Il nostro frutteto: piante antiche e non solo.

La presenza sul mercato di una limitata varietà di frutta e verdura è giustificata dall’elevata produttività che meglio si adatta alle esigenze della grande distribuzione.
La frutta, ad esempio, deve essere bella a vedersi e priva di macchie: ci si allontana da quella che è sempre stata la cultura contadina, preferendo quelle varietà che presentano una costanza nella produzione, ed una buona adattabilità a sistemi di lavorazione e raccolta meccanizzati.

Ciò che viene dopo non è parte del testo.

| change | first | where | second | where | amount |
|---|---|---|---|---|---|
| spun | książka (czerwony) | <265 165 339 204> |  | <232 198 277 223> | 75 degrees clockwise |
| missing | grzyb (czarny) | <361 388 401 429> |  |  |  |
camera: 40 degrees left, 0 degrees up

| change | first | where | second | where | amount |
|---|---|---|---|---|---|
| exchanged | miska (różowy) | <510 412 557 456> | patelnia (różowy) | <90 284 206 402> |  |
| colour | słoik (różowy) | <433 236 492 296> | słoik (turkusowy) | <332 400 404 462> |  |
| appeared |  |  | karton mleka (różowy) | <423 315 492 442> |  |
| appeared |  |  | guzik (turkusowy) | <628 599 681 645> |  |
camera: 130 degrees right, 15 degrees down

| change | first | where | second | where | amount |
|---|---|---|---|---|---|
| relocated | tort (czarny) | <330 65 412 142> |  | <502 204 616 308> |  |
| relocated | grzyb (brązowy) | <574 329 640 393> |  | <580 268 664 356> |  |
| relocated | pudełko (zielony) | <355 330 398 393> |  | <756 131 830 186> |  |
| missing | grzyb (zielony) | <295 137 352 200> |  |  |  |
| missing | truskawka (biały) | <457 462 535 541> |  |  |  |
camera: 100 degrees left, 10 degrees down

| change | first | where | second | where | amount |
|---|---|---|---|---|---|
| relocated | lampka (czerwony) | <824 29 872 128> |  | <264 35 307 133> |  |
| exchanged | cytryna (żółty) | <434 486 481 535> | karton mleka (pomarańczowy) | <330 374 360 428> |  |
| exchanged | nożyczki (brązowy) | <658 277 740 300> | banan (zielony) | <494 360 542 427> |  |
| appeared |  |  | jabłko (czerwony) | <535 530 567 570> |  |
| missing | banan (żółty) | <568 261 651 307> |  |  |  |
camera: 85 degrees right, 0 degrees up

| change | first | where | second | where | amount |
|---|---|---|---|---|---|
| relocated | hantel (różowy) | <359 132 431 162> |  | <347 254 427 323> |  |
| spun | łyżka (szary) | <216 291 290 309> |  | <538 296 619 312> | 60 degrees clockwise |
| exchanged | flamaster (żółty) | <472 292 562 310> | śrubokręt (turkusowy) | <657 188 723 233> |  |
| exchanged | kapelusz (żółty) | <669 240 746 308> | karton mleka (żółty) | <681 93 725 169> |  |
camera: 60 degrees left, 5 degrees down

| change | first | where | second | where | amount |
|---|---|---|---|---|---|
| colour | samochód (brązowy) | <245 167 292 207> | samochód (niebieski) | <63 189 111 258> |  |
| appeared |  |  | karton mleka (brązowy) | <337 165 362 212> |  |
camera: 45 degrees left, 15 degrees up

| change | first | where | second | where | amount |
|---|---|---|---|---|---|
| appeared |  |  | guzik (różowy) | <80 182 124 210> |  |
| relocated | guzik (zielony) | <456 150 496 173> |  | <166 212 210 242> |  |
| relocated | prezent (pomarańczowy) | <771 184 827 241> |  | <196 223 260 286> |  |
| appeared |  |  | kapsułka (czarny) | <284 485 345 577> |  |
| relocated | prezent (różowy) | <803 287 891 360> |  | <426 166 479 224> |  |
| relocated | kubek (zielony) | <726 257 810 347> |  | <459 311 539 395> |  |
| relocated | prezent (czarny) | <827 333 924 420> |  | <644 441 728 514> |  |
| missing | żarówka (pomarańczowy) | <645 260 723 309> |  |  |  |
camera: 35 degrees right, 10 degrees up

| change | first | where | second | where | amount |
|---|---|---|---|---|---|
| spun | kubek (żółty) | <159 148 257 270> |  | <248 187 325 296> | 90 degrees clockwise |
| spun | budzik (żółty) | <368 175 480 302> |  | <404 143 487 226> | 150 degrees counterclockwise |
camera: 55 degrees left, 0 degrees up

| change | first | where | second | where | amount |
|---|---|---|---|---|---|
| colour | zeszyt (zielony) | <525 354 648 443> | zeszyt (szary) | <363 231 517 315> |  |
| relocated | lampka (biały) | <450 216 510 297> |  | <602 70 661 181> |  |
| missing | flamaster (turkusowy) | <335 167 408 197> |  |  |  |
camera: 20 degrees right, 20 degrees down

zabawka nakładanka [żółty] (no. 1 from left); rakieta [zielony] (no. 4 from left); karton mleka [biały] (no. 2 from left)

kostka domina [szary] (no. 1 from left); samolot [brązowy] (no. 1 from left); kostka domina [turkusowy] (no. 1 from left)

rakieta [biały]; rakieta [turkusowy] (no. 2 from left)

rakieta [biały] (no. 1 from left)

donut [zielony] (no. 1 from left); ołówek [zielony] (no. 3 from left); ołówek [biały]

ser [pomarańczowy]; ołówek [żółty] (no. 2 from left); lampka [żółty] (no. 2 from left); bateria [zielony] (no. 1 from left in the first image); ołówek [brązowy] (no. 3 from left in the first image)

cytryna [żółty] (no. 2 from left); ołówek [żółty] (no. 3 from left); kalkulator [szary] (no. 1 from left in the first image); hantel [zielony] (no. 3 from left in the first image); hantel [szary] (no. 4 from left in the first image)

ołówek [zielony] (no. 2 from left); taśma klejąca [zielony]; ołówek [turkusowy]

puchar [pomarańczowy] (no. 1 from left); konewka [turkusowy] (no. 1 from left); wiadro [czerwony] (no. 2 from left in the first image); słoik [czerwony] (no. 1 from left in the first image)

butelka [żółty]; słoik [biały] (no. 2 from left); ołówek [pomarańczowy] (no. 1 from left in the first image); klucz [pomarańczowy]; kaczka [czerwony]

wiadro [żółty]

Se si perde quel patrimonio genetico naturale di caratteristiche che ogni pianta possiede, correndo il rischio di indebolire anche le poche razze presenti e consentendo a pochi parassiti di danneggiare interi raccolti, oltre ad impoverire la varietà del nostro cibo.

Ecco perchè CampoBase, in collaborazoine con la cooperativa sociale  IRS Aurora di Gradara, ha deciso di recuperare e diffondere alcune varietà di frutta antiche coltivando con amore e competenza una gamma di piante autoctone, fra cui la Pera Volpina, il Corbezzolo, e la Mela Cotogna, garantendone la qualità, e promuovendo la diversità biologica.